Lieber’s passion for art began at a young age. She has continued her work which ranges from skulls to flowers all four years of high school. Photo by Tomas Castro.

By Ava Chenok

A month ago, as you walked into school, the dark powerful hand of Darth Vader reached toward you.

This Battle of the Classes masterpiece was senior artist Sophie Lieber’s creation. The Vader exposition is one of Lieber’s many works that allow her to stand out as a Whitman artist with distinct technique and style.

“She’s this very quiet talent,” art teacher Jean Diamond said. “She’s thinking, but she doesn’t have to always broadcast. And then she produces these things that set her apart in terms of her intellectual ability to reinvent the world around her.”

Lieber has taken art classes since freshman year; however, her passion began well before high school. She started drawing at a young age, creating illustrations of princesses and animals, her mother Meredith Bowers said.

I love that she has kept art a part of her life through the years,” Bowers said. “She has found a way to keep producing beautiful work even when she has a lot of other demands on her time.

Lieber has participated in Battle of the Classes hallway decorating since her sophomore year.

“She’s an insane artist,” homecoming chair Keara Sullivan said. “She’s helped out a lot in past years, but this year, she really took charge of organizing it.”

This year, Lieber hoped her Vader piece would bring the whole senior hallway together.
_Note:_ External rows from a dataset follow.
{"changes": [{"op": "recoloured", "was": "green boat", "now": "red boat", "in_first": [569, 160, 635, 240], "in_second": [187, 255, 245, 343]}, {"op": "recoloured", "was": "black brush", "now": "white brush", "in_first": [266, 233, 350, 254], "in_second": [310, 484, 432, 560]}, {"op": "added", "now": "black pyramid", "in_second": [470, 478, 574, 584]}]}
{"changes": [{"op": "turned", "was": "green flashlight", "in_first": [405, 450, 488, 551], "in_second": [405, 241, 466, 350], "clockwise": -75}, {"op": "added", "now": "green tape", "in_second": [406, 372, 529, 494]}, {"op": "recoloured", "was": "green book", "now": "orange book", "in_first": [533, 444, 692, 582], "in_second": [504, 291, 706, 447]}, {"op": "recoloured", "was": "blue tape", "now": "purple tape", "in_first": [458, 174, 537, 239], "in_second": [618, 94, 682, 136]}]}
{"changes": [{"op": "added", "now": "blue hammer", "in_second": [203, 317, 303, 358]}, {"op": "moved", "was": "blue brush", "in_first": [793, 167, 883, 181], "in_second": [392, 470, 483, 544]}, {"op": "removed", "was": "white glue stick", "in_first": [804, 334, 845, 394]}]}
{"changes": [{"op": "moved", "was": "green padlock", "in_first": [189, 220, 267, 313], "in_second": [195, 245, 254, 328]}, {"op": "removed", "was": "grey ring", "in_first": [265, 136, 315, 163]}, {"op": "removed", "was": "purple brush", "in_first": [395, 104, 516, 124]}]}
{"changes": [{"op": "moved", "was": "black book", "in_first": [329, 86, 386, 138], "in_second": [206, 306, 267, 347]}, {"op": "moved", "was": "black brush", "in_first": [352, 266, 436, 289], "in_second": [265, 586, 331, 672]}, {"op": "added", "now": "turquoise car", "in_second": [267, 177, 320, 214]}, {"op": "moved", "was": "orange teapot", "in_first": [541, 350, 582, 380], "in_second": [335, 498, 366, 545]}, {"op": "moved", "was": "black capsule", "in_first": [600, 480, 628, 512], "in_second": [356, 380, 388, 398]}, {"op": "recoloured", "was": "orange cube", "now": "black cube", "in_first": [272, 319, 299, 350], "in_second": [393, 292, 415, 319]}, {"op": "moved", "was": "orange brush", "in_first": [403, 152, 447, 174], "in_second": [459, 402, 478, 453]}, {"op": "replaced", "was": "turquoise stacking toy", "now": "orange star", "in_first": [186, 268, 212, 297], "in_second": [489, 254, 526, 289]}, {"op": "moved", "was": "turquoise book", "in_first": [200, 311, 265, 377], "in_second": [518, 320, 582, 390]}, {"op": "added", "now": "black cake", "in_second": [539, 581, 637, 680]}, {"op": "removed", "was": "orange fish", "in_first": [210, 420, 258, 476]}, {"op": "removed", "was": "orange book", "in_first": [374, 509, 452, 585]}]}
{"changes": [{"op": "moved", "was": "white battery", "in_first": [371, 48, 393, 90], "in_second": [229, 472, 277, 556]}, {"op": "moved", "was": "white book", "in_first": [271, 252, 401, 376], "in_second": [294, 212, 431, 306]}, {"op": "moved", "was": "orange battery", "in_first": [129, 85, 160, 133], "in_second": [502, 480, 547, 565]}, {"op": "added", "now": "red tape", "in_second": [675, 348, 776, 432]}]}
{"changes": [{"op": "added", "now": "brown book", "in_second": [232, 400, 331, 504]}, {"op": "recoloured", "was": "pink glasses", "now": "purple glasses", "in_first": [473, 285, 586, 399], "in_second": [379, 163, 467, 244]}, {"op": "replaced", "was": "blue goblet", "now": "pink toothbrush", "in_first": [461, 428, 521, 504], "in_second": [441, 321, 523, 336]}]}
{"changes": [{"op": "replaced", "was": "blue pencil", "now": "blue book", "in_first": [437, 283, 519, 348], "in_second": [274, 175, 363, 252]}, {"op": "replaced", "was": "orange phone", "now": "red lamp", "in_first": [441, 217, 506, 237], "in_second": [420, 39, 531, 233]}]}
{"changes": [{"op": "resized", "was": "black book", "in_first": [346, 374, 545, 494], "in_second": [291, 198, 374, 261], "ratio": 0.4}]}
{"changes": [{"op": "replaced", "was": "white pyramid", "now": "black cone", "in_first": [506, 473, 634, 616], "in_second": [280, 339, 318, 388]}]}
“I really liked it because of the perspective of Vader reaching out, looming over the hallway,” Lieber said. “My goal was to make it as eye-catching as possible but at the same time, not the sole focus.”

Out of the hallways and into art classroom C-237, Lieber’s work analyzes the quotidian, the everyday happenings around her.

“Last year, she did a piece that was quite phenomenal,” Diamond said. “It was a brain of noodles, and she had hands with chopsticks picking the brains. I thought it was really a metaphor for being able to pick out the important things.”

Lieber tries to approach all of her pieces with the same attention to detail, she said.

“I recently did a painting based off of a picture I took of my younger sister’s legs and feet in the bathtub,” she said. “It was a large painting relative to other stuff I’ve done, so I was really glad with how it came out.”

Lieber also enjoys doing pen and ink drawings using crosshatching, a technique of shading with intersecting parallel lines, because she can include a lot of detail, she said.

Her ability to understand which artistic methodslike crosshatchingshe should use in her pieces gives Lieber an edge for a notable career in art, Diamond said.

“I see her being very successful because she sees the vision and goes after it,” Diamond said. “She could be working for a company or brand that she could do the illustrative work for, using some of her academic ability combined with her art.”

No matter where she ends up, Lieber hopes to pursue art in college and possibly as a profession.

“I know that this is something that I’ll be doing for the rest of my life,” Lieber said.